A return to instinct, truth, and the untamed self

Here in the southern Appalachians, stories still circulate about a creature known locally as Painter.

Wildlife authorities insist she isn't here.

Yet generation after generation continues to glimpse her moving through the forests and mountains of this region. A shadow crossing a ridgeline. A movement through the trees. Tracks in the mud after a rain. Evidence that she is present even when she remains unseen.

Some swear she is real. Others insist she is myth. Perhaps that is precisely why she matters.

Painter exists at the threshold between seen and unseen, acknowledged and forgotten, known and unknowable.

Much like the untamed self.

There are women who know, deep in their bones, that they were never meant to live this way. Not because their lives are wrong. Not because they have failed.

But because somewhere along the way they have become so practiced at accommodating, adapting, complying, and caring for everyone around them that they can no longer hear the voice of their own wild heart.
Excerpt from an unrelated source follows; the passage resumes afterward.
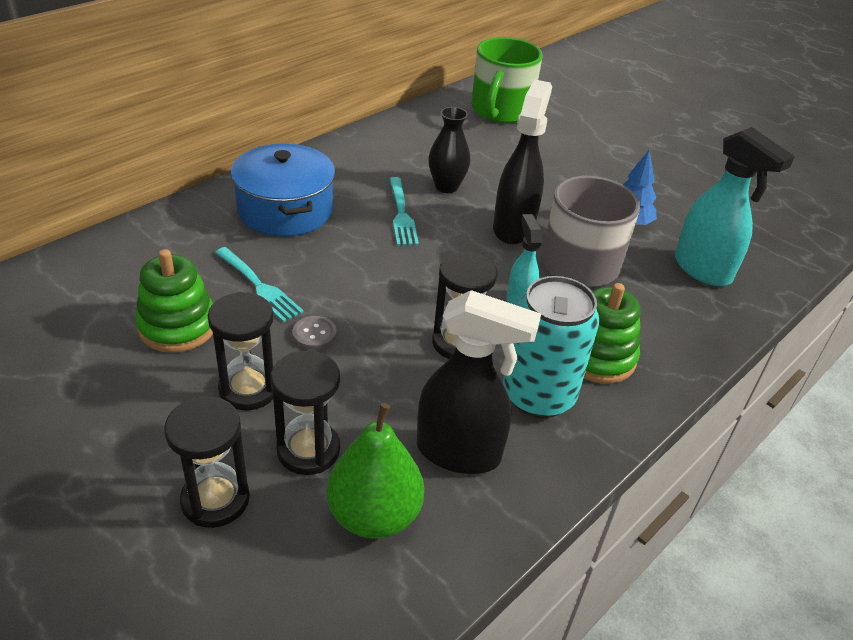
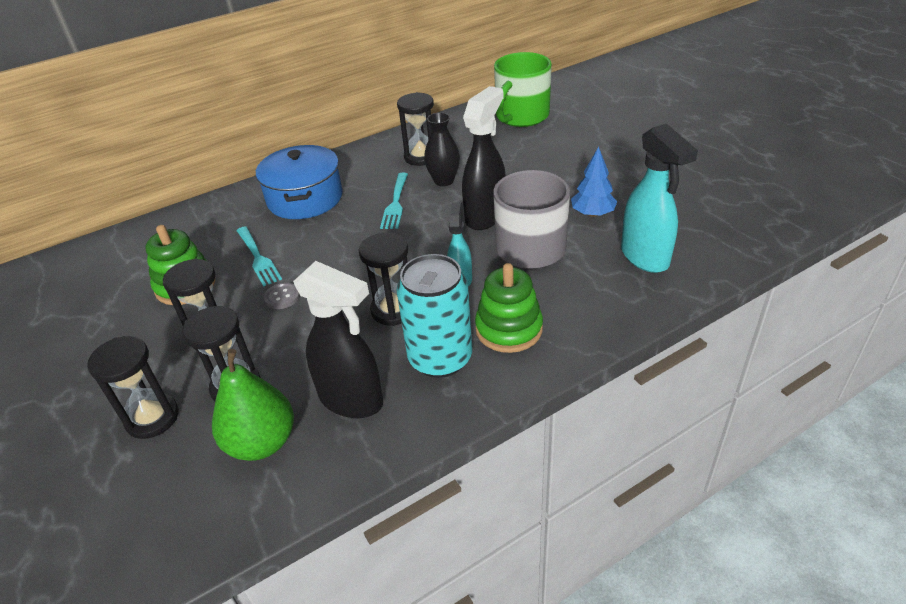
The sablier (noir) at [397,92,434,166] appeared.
They have been praised for their flexibility.

Rewarded for their selflessness.

Admired for their ability to carry impossible burdens without complaint.

And slowly, often without realizing it, they have been domesticated out of themselves.

The Untaming begins with a simple but unsettling question:

What if the parts of you that feel restless, fierce, instinctive, passionate, untamed, and fully alive are not the problem?

What if they are the last untamed part of you, still listening to instinct when everything else has learned to comply?

When the untamed heart begins speaking again, it is rarely subtle.

For some women it arrives as restlessness.

For others it arrives as frustration, grief, anger, longing, exhaustion, or a sudden inability to continue tolerating what they have tolerated for years.

There are moments when the impulse is so strong that it feels easier to burn everything down than continue living in ways that betray what they know to be true.

This reaction is not a failure.

It is often the first sign that something within you has stopped agreeing to the terms.

Once Painter has been seen, she becomes difficult to ignore.

The signs begin appearing everywhere—restlessness, longing, desire, curiosity, grief, anger, joy. Pieces of yourself that suddenly refuse to remain hidden.

The Untaming invites women to follow those tracks into the wild corners of their own souls. Not to become someone new or lose themselves in fantasy, but to rediscover the parts of themselves that have been buried beneath years of expectation, accommodation, and survival.

This is the work of seeking. Of exploring. Of becoming curious about the woman waiting beyond the edges of what has become familiar.

One track at a time.

One step deeper into the forest.

The Untaming is often misunderstood.

This is not a retreat about abandoning responsibility, destroying relationships, or walking away from your life.

Nor is it an invitation to become someone reckless, impulsive, or untethered.

Wildness and chaos are not the same thing.

The women who gather here are not seeking escape. They are seeking truth.

Through forest immersion, movement, ritual, firelight, reflection, conversation, and shared experience, we explore the patterns that have shaped our taming and begin identifying the threads that no longer belong in the lives we are trying to build.

Some threads release easily.

Others require courage.

All of them ask for honesty.

The work is not to burn the tapestry.

The work is to untangle yourself from it.

The woman who leaves The Untaming is not the same woman who arrived.

She understands something now that she did not understand before. Her rage, frustration, longing, restlessness, and uneasiness were never the problem. They were signals pointing toward the places where she had become disconnected from her instinct, her truth, and her wild heart.

She leaves with a renewed relationship to herself, a deeper trust in her instincts, and a thread she can continue pulling long after the retreat has ended.

The untaming is not complete—it has begun. One choice at a time. One truth at a time. One stitch at a time.

She returns home carrying the fire with her, actively untaming her soul and transforming her life into one that honors the wild and beautiful woman she was always meant to be.